Intuitive approaches offer a marked contrast to analytical models. For example, the Recognition Primed Decision model is a descriptive model based on studies of decision making in natural settings. Klein (1999) describes three variations of this model:

  1. On experiencing a situation, a decision maker recognizes it and simultaneously recognizes a course of action that is likely to succeed.
  2. On experiencing a situation, a decision maker recognizes aspects of a situation and employs feature matching until an analogous situation and corresponding action is found.
  3. On experiencing a situation, a decision maker recognizes a situation (either as prototypical or analogous), and then loops through a series of possible actions mentally simulating each one. The decision maker may modify or discard each action, and continues until a workable solution is found. At no point does the decision maker compare options: this evaluation is performed sequentially.

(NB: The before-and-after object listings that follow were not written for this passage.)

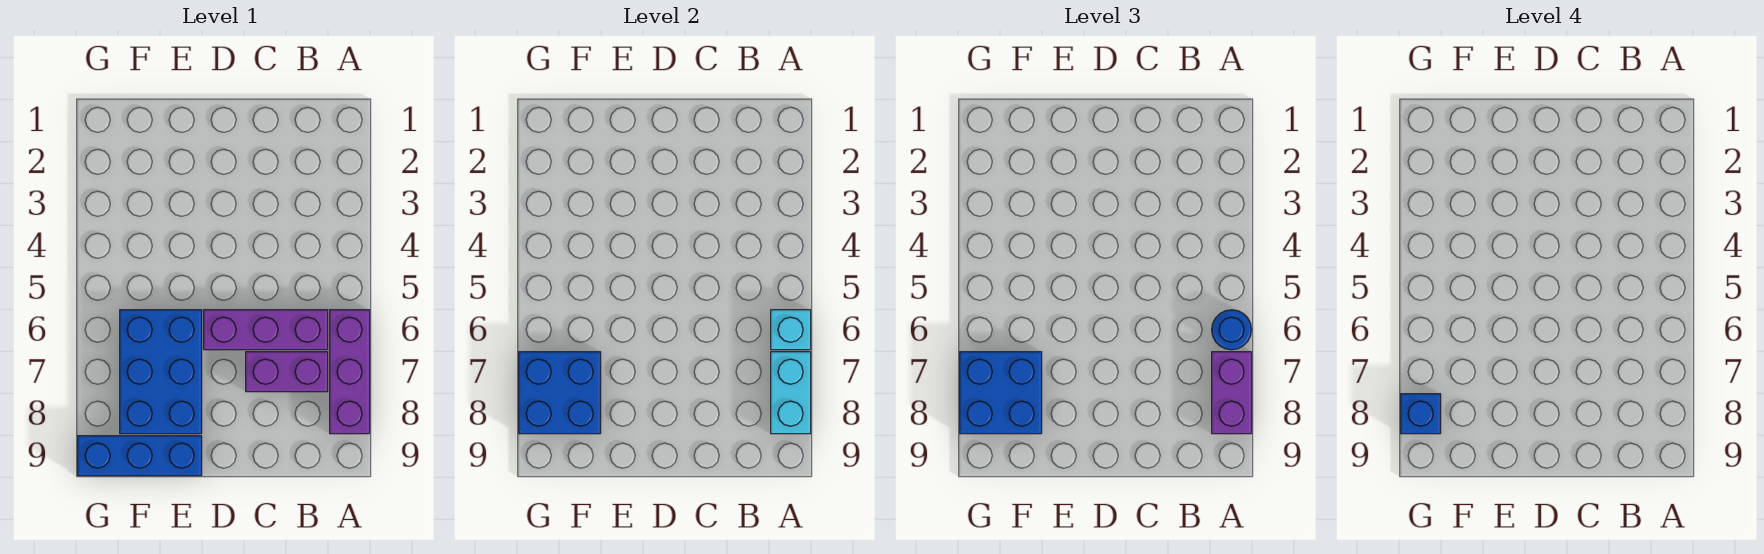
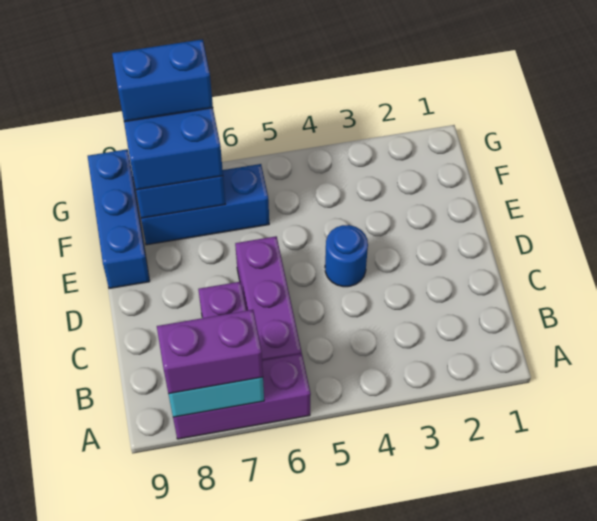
cyan brick A6 level 2 -> none
blue round brick A6 level 3 -> blue round brick D4 level 1
blue brick E6:F8 level 1 -> blue brick F6:F8 level 1
blue brick G8 level 4 -> blue brick G7:G8 level 4

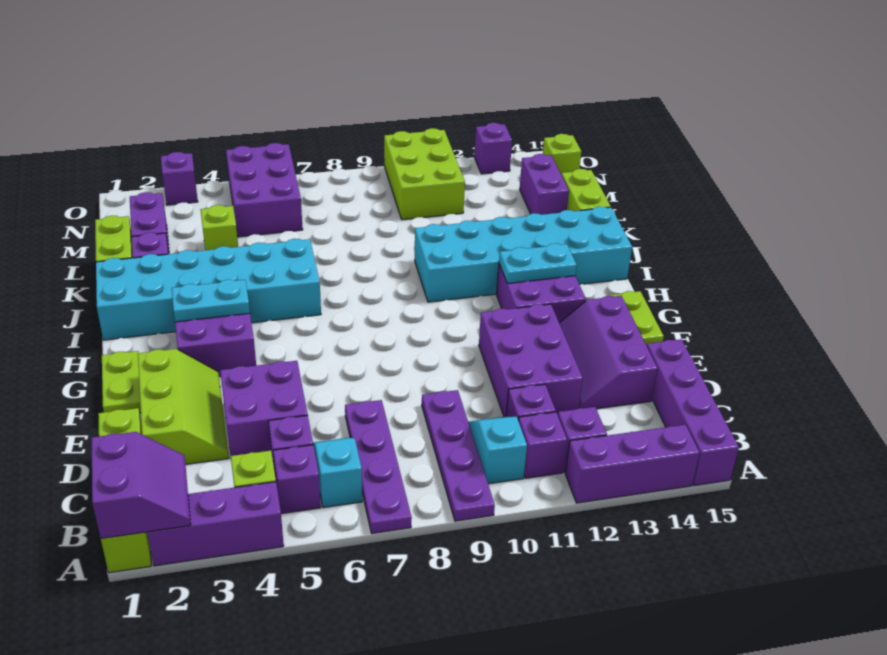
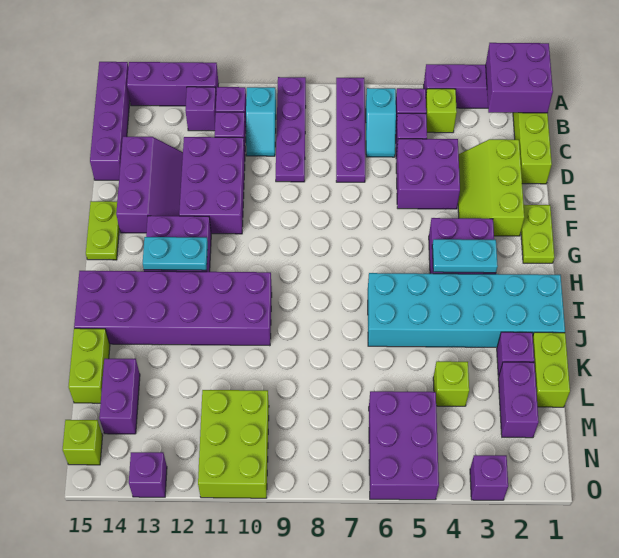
purple slope A1:B2 level 2 top 1 -> purple brick A1:B2 level 2
cyan brick I10:J15 level 1 -> purple brick I10:J15 level 1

Unlike rational choice models, this model makes no particular claim to seek optimal solutions. Rather, it provides a satisficing (Simon, 1956) strategy. Given the intractable nature of the testing challenge, this could well be appropriate. Is it a reasonable model of how testers think? There is much about it that rings true. How often in the last week have you sat down and consciously made a decision based on comparing options? And how many times this week have you been presented with a situation to which you immediately knew how to react? Or weren’t even aware that you were making a decision at all? I suspect that the conscious comparisons of options will be significantly outnumbered. This model would certainly explain why we often seem to act without conscious thought or find it difficult to explain why we decided on a particular course of action.

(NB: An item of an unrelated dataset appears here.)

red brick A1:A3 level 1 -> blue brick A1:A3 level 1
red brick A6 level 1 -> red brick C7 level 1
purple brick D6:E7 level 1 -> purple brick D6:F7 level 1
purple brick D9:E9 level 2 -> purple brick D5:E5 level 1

An important aspect of this model is the role of expertise:

  • The decision maker must be able to recognize relevant contextual cues. Without knowing what information to take into consideration, understanding of context will be compromised.
  • The decision maker needs to be able to build a mental model of the context such that they have expectancies as to how it should operate. This can alert the decision maker to anomalies – the presence or absence of cues – that suggest that there is something different about the context.
  • A decision maker’s expertise provides a repertoire of possible actions for direct application or modification.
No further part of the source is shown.